On Thursday, President Barack Obama named 13 recipients of the Presidential Medal of Freedom, the nation’s highest civilian honor, presented to individuals who have made special contributions to the United States. The awards recognize individuals who have contributed to the “security or national interests of the United States, to world peace, or to cultural or other significant public or private endeavors.”
President Obama will presented the awards at the White House in late spring. Obama said, “These extraordinary honorees come from different backgrounds and different walks of life, but each of them has made a lasting contribution to the life of our Nation. They’ve challenged us, they’ve inspired us, and they’ve made the world a better place. I look forward to recognizing them with this award.”
Here’s a run-down of all 13 individuals to be awarded the notable prize:
13) Madeleine Albright
Albright served as Secretary of State from 1997 to 2001 under President Clinton. She was the first woman to hold that position. During her time in office, she worked to enlarge NATO and led the campaign against ethnic cleansing in the Balkans. Since leaving office, she returned to teaching at Georgetown University and authored five books.
12) John Doar
Doar served as Assistant Attorney General in charge of the Civil Rights Division of the Department of Justice. He was a civil rights leader for the federal government during the 1960s, helping to prevent a riot in Jackson, Mississippi following the funeral of Medgar Evars in 1963 and leading the effort to implement the Voting Rights Act of 1965.
11) Bob Dylan
Dylan is one of the most influential American musicians of the 20th century. His work heavily influenced the civil rights movement. He has won 11 Grammys and has received a Pulitzer Prize Special Citation. Dylan was awarded the 2009 National Medal of Arts. He has written more than 600 songs, and his songs have been recorded more than 3,000 times by other artists.
10) William Foege
Foege led the successful campaign to eradicate smallpox in the 1970s. He was appointed Director of the Centers for Disease Control and Prevention in 1977 and became Executive Director of The Carter Center in 1986. Foege has been a leader on global health issues for the past four decades.
9) John Glenn
Glenn is a former astronaut and United States Senator. He was the third American in space and the first American to orbit the Earth in 1962. Glenn was elected to the U.S. Senate in Ohio in 1974. In 1998, Glenn became the oldest person to visit space at 77 years old. He retired from the Senate in 1999.
8) Gordon Hirabayashi
Hirabayashi was a student at the University of Washington when he defied the forced relocation and internment of Japanese Americans during World War II. He refused to report for evacuation to an internment camp, and consequently was convicted for defying the exclusion order and violating curfew.

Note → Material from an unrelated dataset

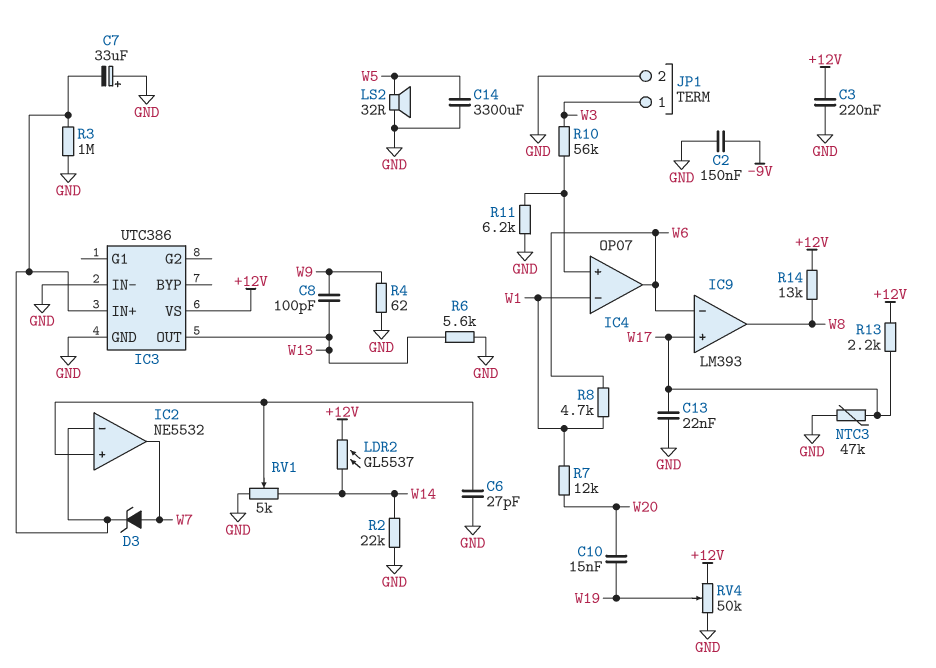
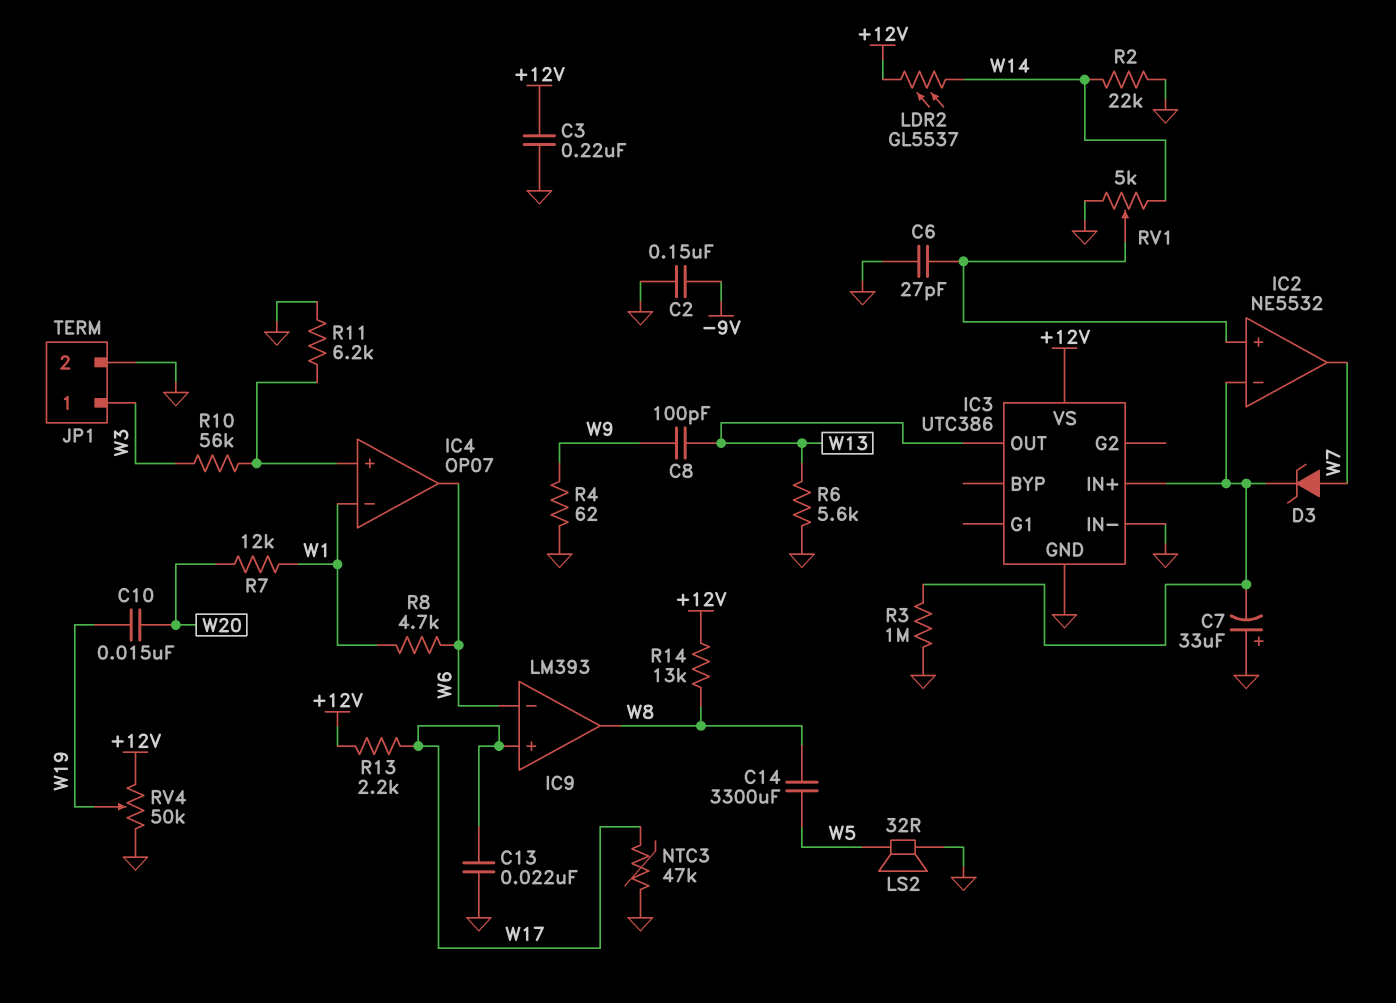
C14: 3300uF (GND, W5) -> 3300uF (W5, W8)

He appealed his conviction to the Supreme Court, ruled against him in 1943. In 1987, his conviction was overturned by the U.S. Court of Appeals for the Ninth Circuit.
7) Dolores Huerta
Along with Cesar Chavez, Huerta co-founded the National Farmworkers Association in 1962, which later became the United Farm Workers of America. She is a community activist and organizer, as well as a workers and women’s advocate. In 1998, President Clinton awarded her the Eleanor Roosevelt Award for Human Rights.
6) Jan Karski
Karski was an officer in the Polish Underground during World War II. He worked as a courier in the Warsaw ghetto and the Nazi Izbica transit camp, and therefore served as one of the first eye-witnesses to the Holocaust. He traveled to the United States and met with President Roosevelt, and he published Story of a Secret State, earned a Ph.D at Georgetown University, and became a professor at Georgetown’s School of Foreign Service.
5) Juliette Gordon Low
Low founded the Girl Scouts in 1912, which has since become one of the largest educational organization for girls, with 50 million members. She died in 1927.
4) Toni Morrison
Morrison is one of America’s most famous novelists, the author of Song of Solomon, Jazz, and Beloved, for which she won a Pulitzer Prize in 1988. She became the first African American woman to win a Nobel Prize in 1993.
3) Shimon Peres
Peres was elected the ninth President of Israel in 2007. He was first elected to the Israeli Knesset in 1959, he has served in positions throughout the Israeli government, including Foreign Minister and Minister of Defense. He served as Prime Minister from 1984-1986 and 1995-1996. Peres won the 1994 Nobel Peace Prize for his work during the Middle East peace talks that led to the Oslo Accords.
2) John Paul Stevens
Stevens served as a Supreme Court Justice from 1975 to 2010. He was the third longest-serving Justice in the Court’s history. He was nominated to the Supreme Court by President Gerald Ford. He is a veteran of World War II, in which he was awarded the Bronze Star.
1) Pat Summitt
Summitt is the all-time winningest leader of all NCAA basketball coaches, and she has taken the University of Tennessee to more Final Four appearances than any other coach. She has received numerous awards, including being named Naismith Women’s Collegiate Coach of the Century. In addition, the Pat Summitt Foundation is one of the country’s leading foundations for preventing and curing Alzheimer’s.